Key Points
- Given that corporate disclosures on biodiversity tend to be limited, we believe dialogue with investee companies is likely to be a valuable tool for investors.
- We expect industry engagements on biodiversity to become more targeted and sophisticated over time, as investors’ understanding of the risks increases, regulations emerge, and the financial impacts of biodiversity on investee companies become clearer.

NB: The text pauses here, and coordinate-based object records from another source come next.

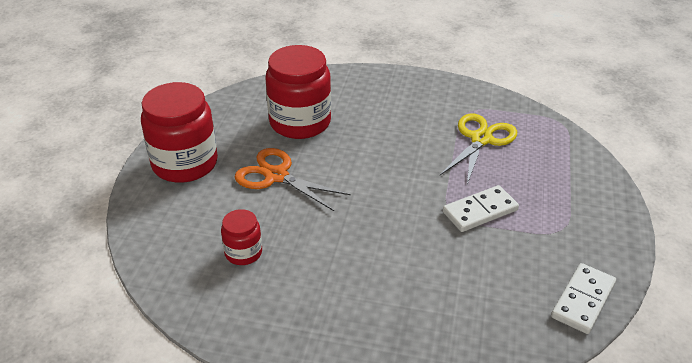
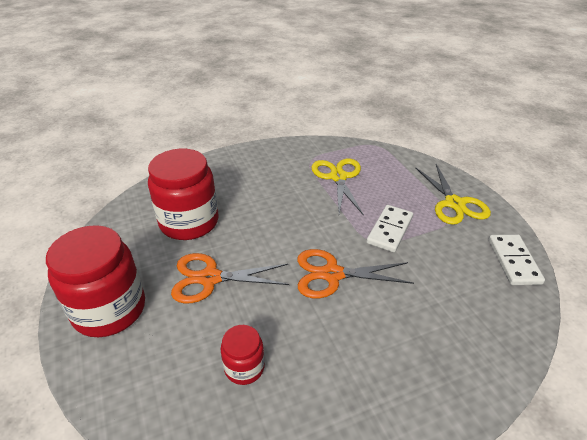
camera: 35 degrees left, 0 degrees up
(382, 222) = (332, 274): none -> orange scissors
(583, 219) = (454, 204): none -> yellow scissors

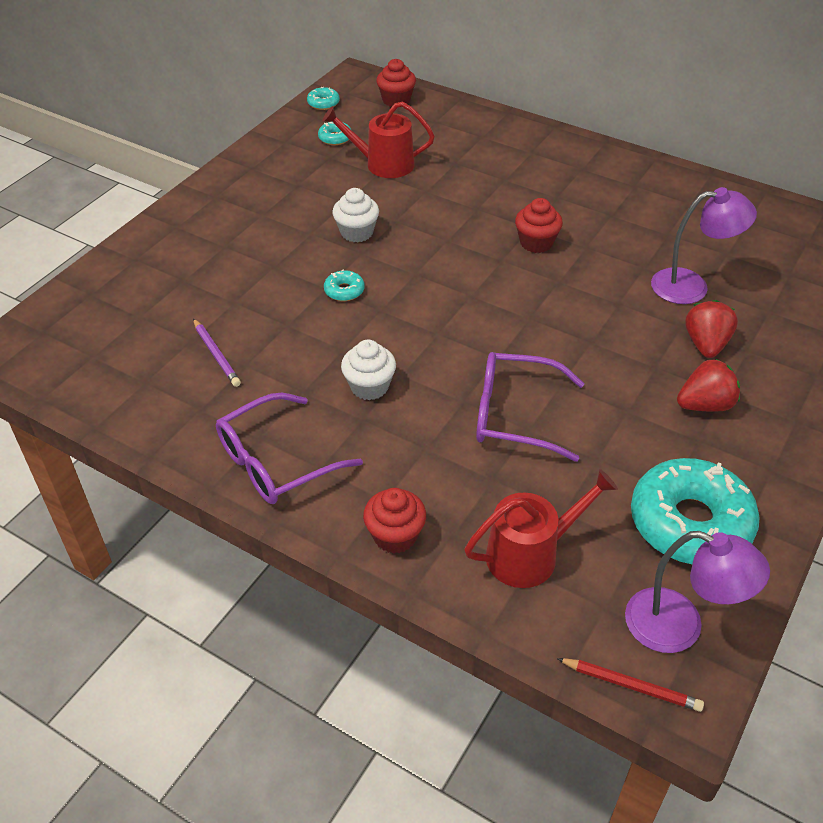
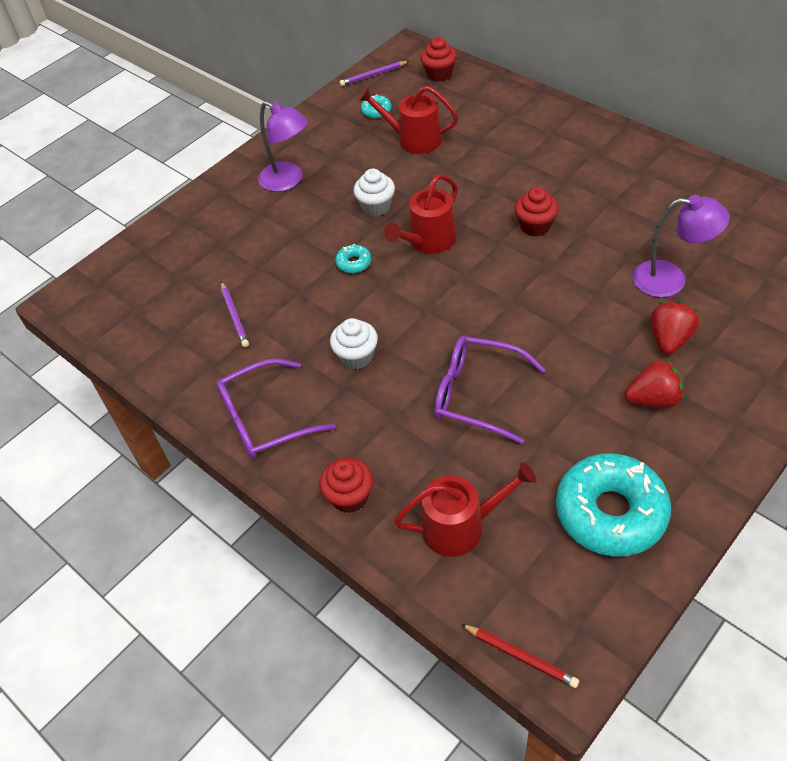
camera: 15 degrees right, 5 degrees up
(323, 103) = (373, 75): turquoise donut -> purple pencil
(423, 264) = (428, 241): none -> red watering can
(679, 627) = (576, 608): purple lamp -> purple lamp (288, 181)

- Public policy, governments and supranational organizations will all have a key role to play in addressing biodiversity outcomes.
Stewardship
In early 2021, we identified biodiversity as a priority engagement topic. The collapse in biodiversity poses a material risk to companies across a range of industries, as well as at a systemic level, yet the corporate world’s understanding of its relationship with biodiversity is still nascent relative to other environmental issues. As investors, we have a duty to understand a company’s impact on biodiversity. Given that corporate disclosures tend to be limited on this subject, we believe dialogue with investee companies is likely to be a valuable tool for investors. This can encourage a greater understanding of biodiversity as an investment risk, as well as enable the collection of data to inform business decision-making, alongside the monitoring of progress.

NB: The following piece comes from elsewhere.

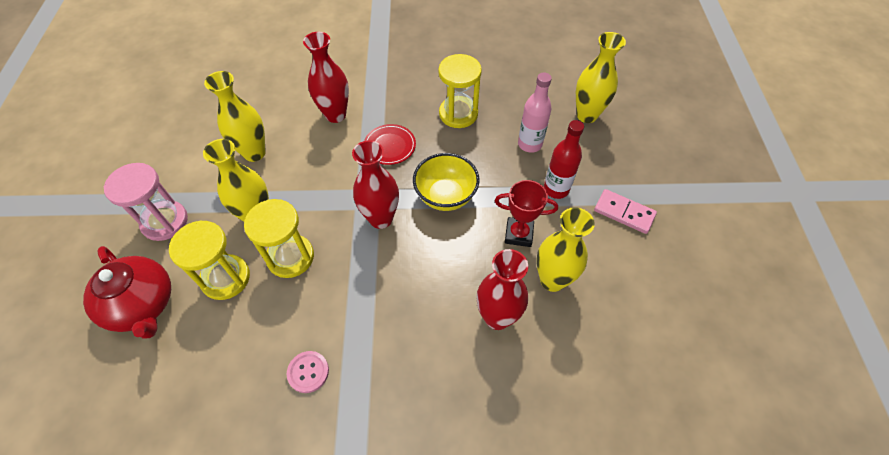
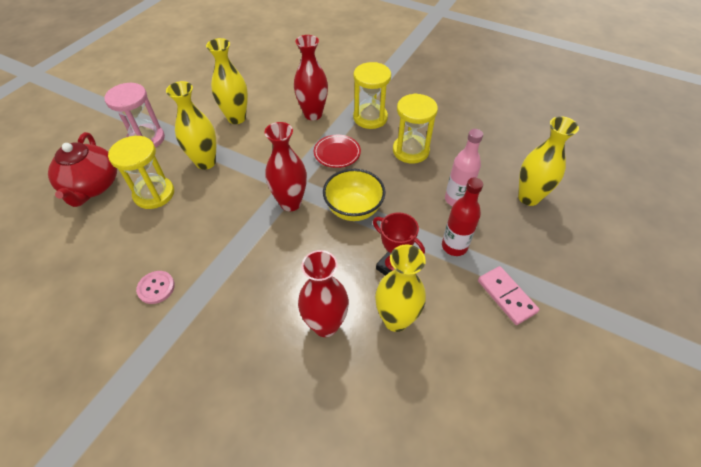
camera: 30 degrees right, 5 degrees down
(290, 257) = (206, 200): yellow hourglass -> yellow hourglass (370, 118)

Our stewardship efforts around biodiversity have in the past focused on specific components such as deforestation, particularly concentrating on palm oil or soy supply chains. We have also participated in more specialized undertakings, such as with the Farm Animal Investment Risk and Return (FAIRR) initiative. We took part in FAIRR’s sustainable aquaculture engagement, which sought to understand and encourage movement away from fish meal and fish oil to innovative feedstocks within farmed fishing, and we also contributed to its efforts related to the transition from traditional meat to plant-based foods and alternatives. Such engagements, whether direct or collaborative, have helped us build internal technical expertise which enables us to be detailed and nuanced, and therefore credible, when speaking with companies on this issue.
Industry engagements on biodiversity have often been sporadic or focused on singular issues, as illustrated by the examples above. We expect engagement to become more targeted and sophisticated over time, with more tangible expectations, as investors’ understanding of these risks increases, regulations emerge, and the ways in which biodiversity has a financial impact on investee companies become clearer.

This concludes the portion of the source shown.